Last week, I wrote a blog post about my desire to learn the ins and outs of couponing in order to reduce my monthly grocery bill. You can read all about my couponing concerns here, The Secrets of the Coupon Sisterhood. As promised, I have compiled a list of couponing do’s and don’ts from some of my readers who are experts in the fine art of frugal grocery shopping. I am very excited to share their advice with you and I hope that it helps to reduce your expensive grocery bills, especially in these trying economic times… Please note that you can find their blogs and learn more couponing tips from them by clicking on their names and visiting them. So, without further ado, I give you:
1. Maree says:
One way I know we save in the grocery area is when I plan our week’s meals BEFORE I go grocery shopping. When I know my week’s meal plan I seem to be so much more organized with the things I purchase and don’t overstock or buy “extras”. It also means I am organized and can work on meals that use similar items but aren’t necessarily repeats. It makes me more aware of what is in the pantry, what we have plenty of, etc. I don’t troll for coupons but I do keep my ears open for extra special deals…
2. Daria says:
I am new to the coupon arena as well and do spend about 2 hours a week clipping coupons, tracking down deals, etc. We spend around $400/mo now on a family of 5, not as good as some, but still pretty frugal in my opinion.

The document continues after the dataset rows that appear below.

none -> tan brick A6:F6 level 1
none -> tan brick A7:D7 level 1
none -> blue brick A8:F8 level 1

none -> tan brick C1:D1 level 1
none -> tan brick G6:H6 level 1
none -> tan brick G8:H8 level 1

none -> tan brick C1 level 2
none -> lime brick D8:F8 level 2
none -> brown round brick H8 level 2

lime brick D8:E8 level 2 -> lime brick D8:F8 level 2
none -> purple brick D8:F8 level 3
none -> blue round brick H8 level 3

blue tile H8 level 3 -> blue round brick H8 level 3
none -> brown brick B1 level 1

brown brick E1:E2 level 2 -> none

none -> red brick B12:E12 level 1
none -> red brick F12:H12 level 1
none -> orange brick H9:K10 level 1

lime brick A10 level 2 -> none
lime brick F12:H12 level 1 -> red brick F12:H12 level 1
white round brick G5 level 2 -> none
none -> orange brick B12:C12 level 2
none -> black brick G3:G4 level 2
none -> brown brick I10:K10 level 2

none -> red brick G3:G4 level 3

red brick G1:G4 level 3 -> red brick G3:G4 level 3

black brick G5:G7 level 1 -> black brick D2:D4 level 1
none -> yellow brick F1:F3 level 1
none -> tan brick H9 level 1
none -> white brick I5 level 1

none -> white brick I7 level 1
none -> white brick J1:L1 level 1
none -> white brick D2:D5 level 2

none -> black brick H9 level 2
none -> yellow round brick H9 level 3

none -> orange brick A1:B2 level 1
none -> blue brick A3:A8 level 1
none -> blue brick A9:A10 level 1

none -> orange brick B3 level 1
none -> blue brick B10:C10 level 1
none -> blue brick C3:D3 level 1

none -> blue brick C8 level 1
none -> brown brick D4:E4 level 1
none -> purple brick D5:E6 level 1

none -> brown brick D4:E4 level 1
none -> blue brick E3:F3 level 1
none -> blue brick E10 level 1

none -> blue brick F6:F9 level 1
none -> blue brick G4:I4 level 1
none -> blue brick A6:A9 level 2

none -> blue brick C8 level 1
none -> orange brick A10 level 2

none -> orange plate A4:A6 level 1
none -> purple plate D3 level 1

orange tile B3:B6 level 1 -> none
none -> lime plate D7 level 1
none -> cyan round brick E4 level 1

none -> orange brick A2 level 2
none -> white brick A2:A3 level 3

I don’t do the meal planning thing though. I just make meals with what I have. If I thaw chicken then I figure out a recipe to use chicken. Sometimes that means I pick up a red pepper or a head of broccoli on my way home from work, but that’s ok with me. It has really cut down on the wasted produce expense we had previously.
3. QponCutie says:
The key is to use your coupon when the item is at its very lowest price, and buy as many as you will use in a 3-month period. Then when you run out of say, ketchup, you know you have some stored away, and you don’t have to run out and pay full price for it!
The sales cycles average about 3 months, so you will have an idea of when the item will be at a rock-bottom price again…
4. Andrea @ Savings Lifestyle says:
Here are a few things I would suggest as you get started:
Make a list of the frequently purchased items. It helps to have all the stuff listed out. For food, possibly look at what your kids enjoy eating the most of.
Find a blog that covers the stores you shop primarily. If you shop at Kroger, there are a ton of sites (like mine that lists every single sale and tells you exactly which coupons to use to take advantage of that sale price to the fullest.)
Don’t go all crazy extreme with the coupons. That will make you just stop, honestly. Focus on understanding the rules and policies for that store. For example, does the store double your coupons? Do you need a loyalty card to get the price on the shelf? Those things are so important to understand and obviously impact your savings. For me, not doubling means I just don’t buy it now.
5. lynn @ Maven of Savin says:
BABY STEPS! I recommend starting with one grocery store and one drugstore. Then find a frugal blogger that does the coupon match-ups. WE DO IT FOR YOU. We even tell you where to get the coupons. I honestly only clip when I need them – I just hang onto the inserts until then. So I spend probably and hour to clip and plan my trip from the already prepared coupon match-up. Occasionally I will store hop, BUT ONLY FOR A ROCKIN’ deal.
6. BLR Graham says:
It would be great to sign up for your local grocery store’s weekly offer to decide what bargains they have for you in their store. Plan your meals based on what they bargained for. I bet you can also find other discount products they offer for household and/or personal use.
7. Diane says:
I won’t shop without coupons. I don’t do the whole meal planning thing, I use what I have. I have been able to create a stockpile from saving money. Now, I just buy what is on sale AND match a coupon to it. I have managed to get a lot of items for free or just a few cents. The trick is having the stockpile, so you don’t have to buy items at full price. Then there are all those samples! I don’t think I will ever need to buy shampoo or lotion again!
8. Jill says:
The two most common myths about couponing are:
1. Coupons are for junk food and
2. It takes HOURS.
#1: Find a blog in your area that does the work for you. Go to http://www.becentsable.net/store-deals/ Scroll down to the grocery deals by state and find one that works for you.
#2: Find a way to organize your coupons that works best for you! If you find a blog that gives you the source of the coupon (i.e. online, or which newspaper insert) you don’t have to cut every single coupon you MIGHT use.
#3: Stockpile. Buy items when they are on sale AND you have a coupon. If spaghetti sauce is on sale for $1.00 and you have a $1.00 coupon it’s free. Buy it even if you don’t plan on having spaghetti. Even if you hate spaghetti, buy it and donate.
#4: Ask the successful couponers for help. I think you will find that we love sharing the knowledge.